Australian Country Music Man Extols Gun Use in Cambodia, Rockets Car Too

What is a trigger-happy Australian with a hankering for heavy weaponry and a fetish for firing rockets to do?

If you are country music crooner Steve Lee, you hop on the next plane to Cambodia.

And last November, that is exactly what Mr Lee did.

For the music video to his new song “I Like Guns,” a film crew follows the singer from his New South Wales ranch to Cambodia to record his cross-country shooting spree. And since hitting YouTube last month, the guns and music video has gone viral; viewers have downloaded the two-and-a-half minute video clip more than 1.25 million times in its first six weeks.

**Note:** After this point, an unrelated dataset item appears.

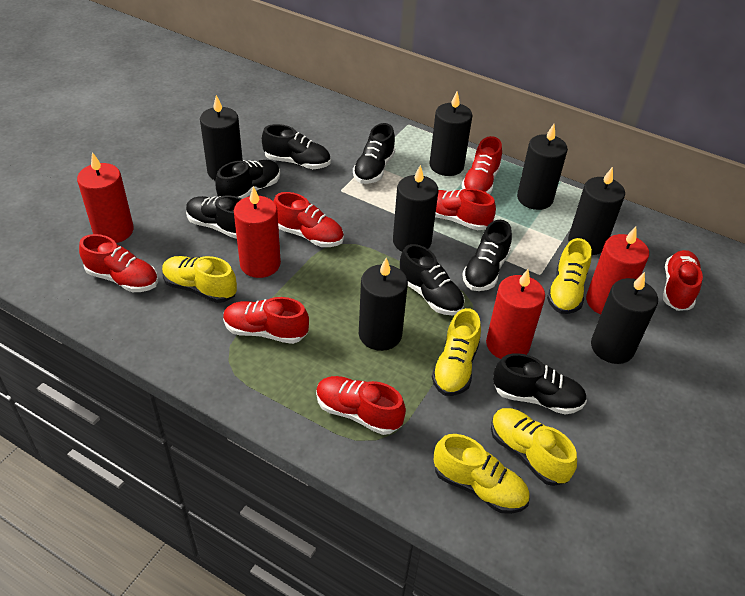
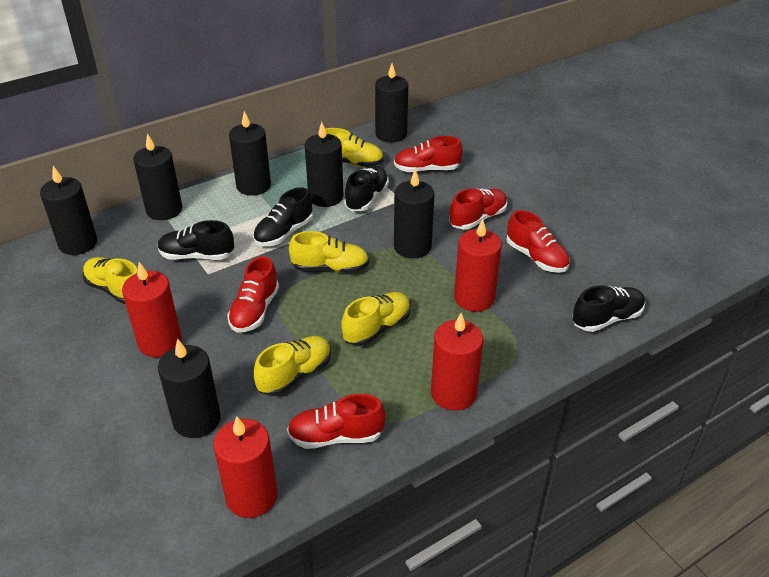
black shoe: 7 -> 4
red shoe: 7 -> 5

Accompanied by the twang of an acoustic guitar, the video starts off in Australia with Mr Lee loading a small arsenal of pistols and rifles before turning a neat row of juicy watermelons and bright red bell peppers into a wasteland of bullet-holed pulp.

But Mr Lee wanted more than the Australian outback, and the country’s already lax gun laws, had to offer.

As the singer explains in a November posting on his website a few days after returning from Cambodia, “We visited a local shooting range and had the time of our lives. We got to shoot all sorts of cool weapons that are impossible to get our hands on in Oz.”

The music video shows Mr Lee boarding a plane for Cambodia. Once here, he fires off an M60 machine gun at the shooting range outside Phnom Penh. He then buys a car and hits Cambodia roads, ending up in a mountainous area with military trenches and plenty of large weapons. On his travels, Mr Lee tries out a few more offerings–a heavy machinegun and an M79 grenade launcher–before moving on to the main attraction: a B-40 rocket-propelled grenade. In the video’s final moments, Mr Lee aims, fires, and turns the car he has just bought into a burning heap of twisted metal. He turns to the camera, and smiles.

With its staunchly pro-gun lyrics, the song has won the Australian a faithful following in the US. On one online forum of US gun enthusiasts, a guest suggests Mr Lee play a concert at the next annual convention of the National Rifle Association, the US’s most influential gun lobby.

“I don’t really get all the fuss. Why are they trying to take the guns off of us?” Mr Lee sings in one verse of his song. “Cause I ain’t gonna shoot anyone and no one shoots me ’cause I got a gun.”

When told of Mr Lee’s video and asked if he had broken any laws in Cambodia, Interior Ministry spokesman Lieutenant General Khieu Sopheak said he lacked the sufficient information to comment.

“I do not know because your input is little,” Mr Sopheak said.

Cambodian law, however, clearly prohibits using the sort of war weapons Mr Lee uses to destroy the car in his video.